Василий Иванович ответил спокойно и твёрдо:
— Благословил я сына своего Ивана государством и великим княжением, а тебе написал в духовной грамоте, как писалось в древних грамотах отцов наших и прародителей, как следует, как прежним великим княгиням шло.
И в этом спокойствии, чёткости ответа таилась для неё безысходность: судьба жены была безоговорочно и окончательно решена Василием Ивановичем. Он отдавал всю власть малолетнему сыну, а точнее ближним боярам, приставленным опекать Ивана до пятнадцатилетнего возраста, а ей, молодой женщине — «как прежним княгиням шло»: жалкий вдовий удел до скончания дней своих. Так испокон веку повелось среди потомков Калиты, и Василий Иванович не захотел менять установленных порядков. Вот тогда-то Елена и возненавидела своего многодумного супруга, который за всю их совместную жизнь ни разу не посоветовался с ней о своих делах. Она безутешно рыдала, кусала до крови губы, билась в руках державших её бояр. А они-то по наивности думали, будто Елена по муженьку своему убивалась.
Совершенно иные чувства испытала она, когда мысленно представила рядом с Василием Ивановичем Ивана Овчину. В воспоминаниях о молодом воеводе, туманных и неярких, было нечто приятное, притягательное.
«Прости, Господи, грешные мысли мои.

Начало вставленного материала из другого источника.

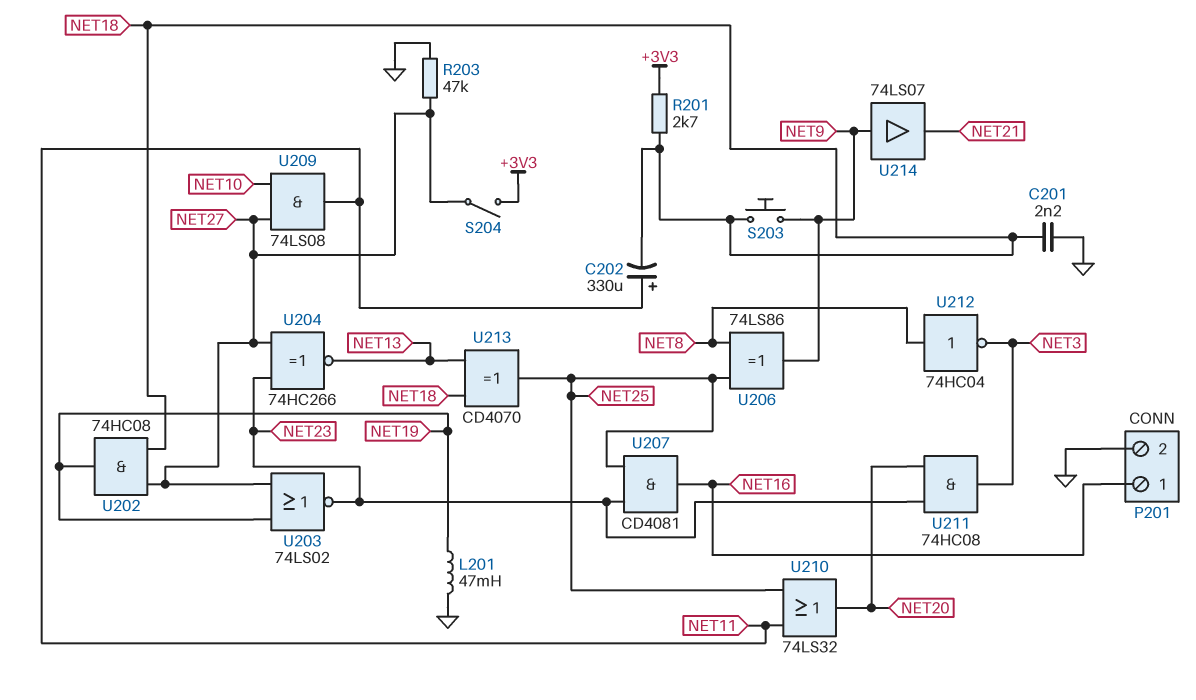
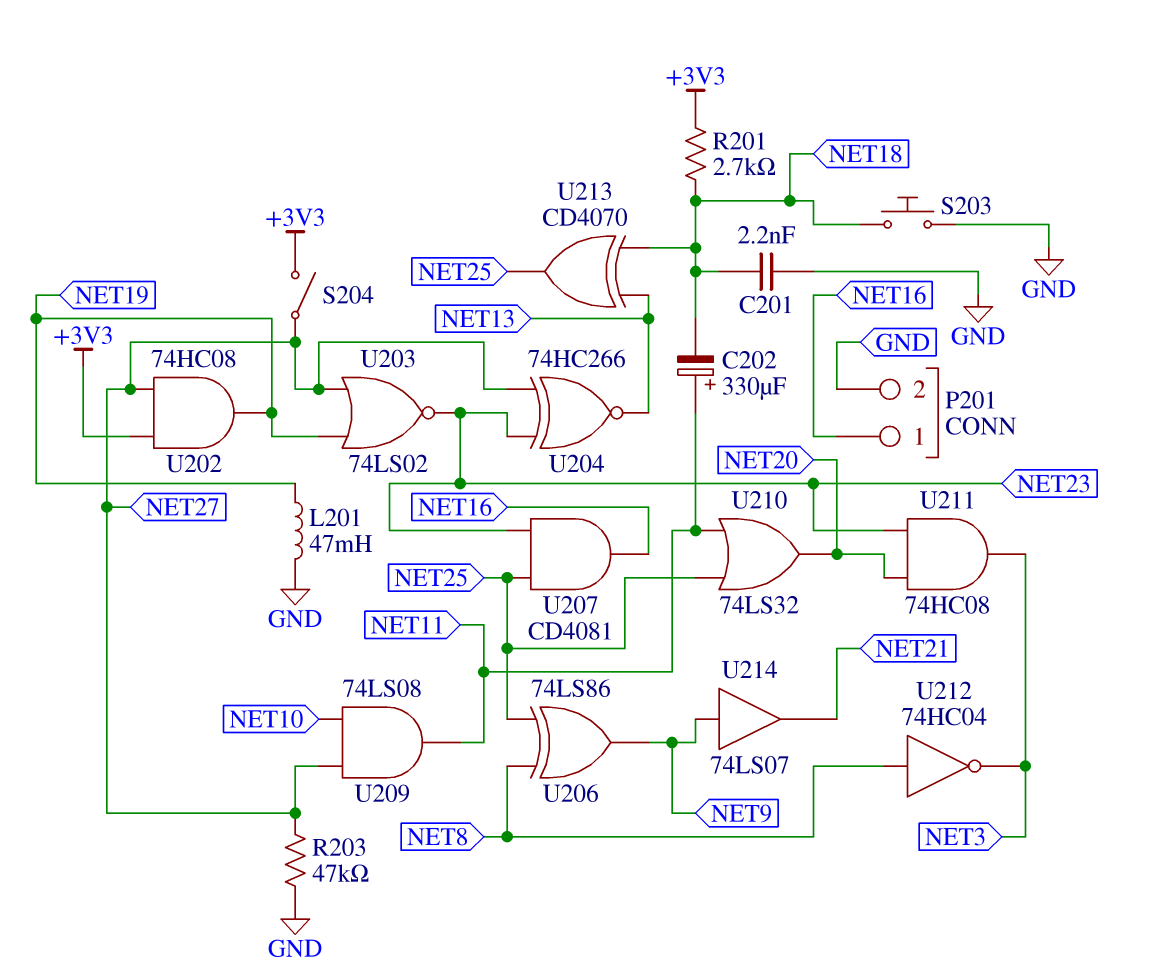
S203: button (NET9, NET18) -> button (GND, NET18)
U202: AND 74HC08 (in NET18, in NET27, out NET19) -> AND 74HC08 (in +3V3, in NET27, out NET19)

Не иначе как лукавый явился в образе Аграфены и искушает меня!»
Но не было сил избавиться от наваждения.
— Выбрось из головы грешные мысли, — строго приказала Елена, — мне нужны не греховодники, а помощники.
— Так и я о том же, — смутилась Аграфена, — лучше Ивана никто тебе, государыня, не услужит.
— Хочу испытать его. Передай ему, пусть явится сегодня к вечеру в мои покои. А пока ступай.
Морозный декабрьский вечер спустился на московские улицы. На потемневшем пологе неба, словно веснушки, проступили яркие звёзды. А когда луна выкатилась на небосклон, стали отчётливо видны дымы, взвившиеся над боярскими хоромами и убогими избёнками. Казалось, будто каждая изба украсила себя в этот вечер пышным песцовым хвостом.
В горнице Елены тепло и уютно. Мягкие турецкие ковры приглушают все звуки: потрескивание свечей, скрип разворачиваемых грамот, принесённых по её просьбе дьяком Фёдором Мишуриным. Правительница пытается сосредоточиться, но что-то всё время мешает ей вникнуть в суть изложенного в грамотах. Взяв в руки зеркало, она долго всматривается в своё отражение: большие блестящие глаза, правильные очертания носа и губ, красивый изгиб шеи, пышные волосы, прикрытые чёрным платком.